Big move brewing for Bitcoin as trading volume drops in December

While Bitcoin (BTC) has seen a parabolic rally since September, the momentum has stagnated, with BTC/USD unable to break through the all-time high region.

This BTC price level below $20,000 has been accompanied by diminishing volatility and volume, making it increasingly difficult to predict the direction of the next move. Let’s take a look at the crucial levels where volatility could be expected on the lower time frames.

Sideways BTC price action, low volatility for now

BTC/USDT 4-hour chart. Source: TradingView

The lower time frame charts show an apparent range-bound construction that has led the volume and volatility to subside.

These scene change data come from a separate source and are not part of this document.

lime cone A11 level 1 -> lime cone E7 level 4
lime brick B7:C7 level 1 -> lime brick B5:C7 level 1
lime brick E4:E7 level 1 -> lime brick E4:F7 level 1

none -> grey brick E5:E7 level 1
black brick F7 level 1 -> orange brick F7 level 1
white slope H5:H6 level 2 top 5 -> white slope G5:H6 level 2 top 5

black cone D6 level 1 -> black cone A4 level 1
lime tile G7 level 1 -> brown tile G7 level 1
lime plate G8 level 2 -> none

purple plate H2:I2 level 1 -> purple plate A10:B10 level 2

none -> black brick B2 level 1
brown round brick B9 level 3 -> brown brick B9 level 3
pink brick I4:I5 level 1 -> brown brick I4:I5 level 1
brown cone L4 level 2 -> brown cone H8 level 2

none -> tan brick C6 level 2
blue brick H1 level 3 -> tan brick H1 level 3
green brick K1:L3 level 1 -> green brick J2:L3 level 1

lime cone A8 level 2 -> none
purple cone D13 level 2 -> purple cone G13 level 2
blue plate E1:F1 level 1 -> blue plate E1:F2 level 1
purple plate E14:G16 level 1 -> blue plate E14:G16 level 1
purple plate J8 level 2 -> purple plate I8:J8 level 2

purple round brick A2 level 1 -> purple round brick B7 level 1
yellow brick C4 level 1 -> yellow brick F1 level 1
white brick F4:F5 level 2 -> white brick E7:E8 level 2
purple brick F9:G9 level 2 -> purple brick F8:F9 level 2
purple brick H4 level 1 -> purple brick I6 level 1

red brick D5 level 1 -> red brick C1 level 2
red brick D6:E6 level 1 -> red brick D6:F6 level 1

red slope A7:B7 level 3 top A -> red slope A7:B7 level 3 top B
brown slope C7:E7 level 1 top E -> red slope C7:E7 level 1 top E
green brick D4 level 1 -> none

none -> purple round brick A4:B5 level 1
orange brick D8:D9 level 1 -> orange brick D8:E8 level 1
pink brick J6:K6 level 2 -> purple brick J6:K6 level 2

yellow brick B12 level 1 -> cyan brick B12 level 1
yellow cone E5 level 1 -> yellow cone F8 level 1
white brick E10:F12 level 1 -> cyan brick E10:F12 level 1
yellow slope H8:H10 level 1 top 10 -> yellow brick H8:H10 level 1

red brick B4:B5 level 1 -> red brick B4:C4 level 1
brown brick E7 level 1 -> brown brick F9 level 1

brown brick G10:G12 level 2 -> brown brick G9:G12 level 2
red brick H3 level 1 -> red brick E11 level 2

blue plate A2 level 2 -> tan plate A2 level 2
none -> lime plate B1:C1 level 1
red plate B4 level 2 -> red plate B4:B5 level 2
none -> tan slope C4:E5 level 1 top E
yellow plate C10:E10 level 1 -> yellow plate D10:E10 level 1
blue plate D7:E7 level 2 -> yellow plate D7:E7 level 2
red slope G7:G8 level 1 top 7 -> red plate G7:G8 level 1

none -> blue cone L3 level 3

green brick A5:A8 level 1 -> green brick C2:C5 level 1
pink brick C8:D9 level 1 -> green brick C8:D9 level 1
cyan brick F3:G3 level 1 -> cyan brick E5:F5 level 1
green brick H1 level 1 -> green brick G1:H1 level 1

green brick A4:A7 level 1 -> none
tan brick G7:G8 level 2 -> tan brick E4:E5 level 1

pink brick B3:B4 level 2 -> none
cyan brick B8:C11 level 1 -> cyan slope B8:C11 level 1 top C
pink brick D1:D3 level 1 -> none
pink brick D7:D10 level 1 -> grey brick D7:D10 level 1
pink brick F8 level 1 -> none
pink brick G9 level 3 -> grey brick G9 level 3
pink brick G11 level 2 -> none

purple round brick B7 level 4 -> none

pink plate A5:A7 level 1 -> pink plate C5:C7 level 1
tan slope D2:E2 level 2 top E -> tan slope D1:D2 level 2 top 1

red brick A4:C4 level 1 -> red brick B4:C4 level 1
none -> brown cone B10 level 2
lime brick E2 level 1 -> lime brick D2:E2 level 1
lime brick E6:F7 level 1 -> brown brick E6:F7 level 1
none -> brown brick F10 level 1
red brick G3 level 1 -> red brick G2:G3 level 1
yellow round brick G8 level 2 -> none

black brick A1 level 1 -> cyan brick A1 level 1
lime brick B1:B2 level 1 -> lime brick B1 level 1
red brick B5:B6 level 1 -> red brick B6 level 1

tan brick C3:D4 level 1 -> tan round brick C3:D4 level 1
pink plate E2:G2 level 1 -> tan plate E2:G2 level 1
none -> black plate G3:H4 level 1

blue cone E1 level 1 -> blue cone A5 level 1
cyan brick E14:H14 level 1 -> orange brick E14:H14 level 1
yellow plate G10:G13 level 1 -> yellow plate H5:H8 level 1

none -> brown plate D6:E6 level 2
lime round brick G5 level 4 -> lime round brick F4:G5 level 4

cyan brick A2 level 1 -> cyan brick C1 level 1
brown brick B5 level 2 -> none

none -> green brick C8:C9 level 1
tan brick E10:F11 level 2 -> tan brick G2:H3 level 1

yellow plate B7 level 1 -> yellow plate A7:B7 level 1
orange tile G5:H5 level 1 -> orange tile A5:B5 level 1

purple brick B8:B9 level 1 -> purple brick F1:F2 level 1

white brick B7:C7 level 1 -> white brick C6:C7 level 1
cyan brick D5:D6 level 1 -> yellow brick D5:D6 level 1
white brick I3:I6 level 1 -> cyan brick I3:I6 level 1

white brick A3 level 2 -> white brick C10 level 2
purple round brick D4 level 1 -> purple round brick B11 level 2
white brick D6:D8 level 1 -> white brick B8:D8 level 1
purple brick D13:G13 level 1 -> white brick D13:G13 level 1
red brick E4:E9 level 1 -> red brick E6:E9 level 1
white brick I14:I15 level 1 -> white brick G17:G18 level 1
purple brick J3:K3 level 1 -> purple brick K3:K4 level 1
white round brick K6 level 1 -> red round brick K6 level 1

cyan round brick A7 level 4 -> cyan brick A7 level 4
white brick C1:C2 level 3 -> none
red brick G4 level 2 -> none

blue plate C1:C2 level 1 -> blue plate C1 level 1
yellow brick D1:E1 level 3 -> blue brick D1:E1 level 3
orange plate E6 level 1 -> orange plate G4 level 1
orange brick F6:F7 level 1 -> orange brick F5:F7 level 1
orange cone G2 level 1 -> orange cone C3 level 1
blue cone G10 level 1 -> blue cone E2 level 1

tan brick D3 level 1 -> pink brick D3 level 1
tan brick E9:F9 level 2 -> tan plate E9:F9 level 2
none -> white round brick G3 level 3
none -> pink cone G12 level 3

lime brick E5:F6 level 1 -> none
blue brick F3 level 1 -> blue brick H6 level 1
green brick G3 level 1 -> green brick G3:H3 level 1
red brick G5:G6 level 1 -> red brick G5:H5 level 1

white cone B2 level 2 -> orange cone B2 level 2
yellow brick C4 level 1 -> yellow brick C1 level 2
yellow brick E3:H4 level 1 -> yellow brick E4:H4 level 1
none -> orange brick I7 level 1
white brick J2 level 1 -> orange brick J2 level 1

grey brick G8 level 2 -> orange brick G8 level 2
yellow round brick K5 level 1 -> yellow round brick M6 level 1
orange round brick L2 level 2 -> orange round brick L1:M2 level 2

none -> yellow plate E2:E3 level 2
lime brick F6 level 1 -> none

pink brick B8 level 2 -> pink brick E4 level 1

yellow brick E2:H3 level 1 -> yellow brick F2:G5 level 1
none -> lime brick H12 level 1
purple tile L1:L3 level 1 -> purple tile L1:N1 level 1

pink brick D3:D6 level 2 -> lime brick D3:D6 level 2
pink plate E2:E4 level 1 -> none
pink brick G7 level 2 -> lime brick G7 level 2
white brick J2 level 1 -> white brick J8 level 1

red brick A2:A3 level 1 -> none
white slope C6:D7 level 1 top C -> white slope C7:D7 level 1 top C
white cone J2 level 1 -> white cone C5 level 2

The established ranges are now $19,400 to $19,600 and $18,400 to $18,600. The $19,400–$19,600 range is the resistance zone, as the price is having a difficult time clearing this hurdle. On the other hand, buyers are stepping in at the $18,400–$18,600 area, which is serving as the lower bound of the current range.

Bulls can argue that there’s a stable structure of higher highs in progress. At the same time, bears can argue that there are constant lower highs being established on the lower time frames.

Such arguments are the reason why traders are ambivalent about where the price is going in the short term. But what can be expected is heavy volatility once either of these levels is broken.

Potential bearish divergence on the daily time frame

BTC/USDT 1-day chart. Source: TradingView

The daily time frame shows a possible bearish divergence, which would be confirmed once Bitcoin’s price drops below $18,500.

Moreover, if such a drop occurs, the 21-day moving average (MA) will be lost as crucial support that has been intact throughout the current uptrend, as the chart shows.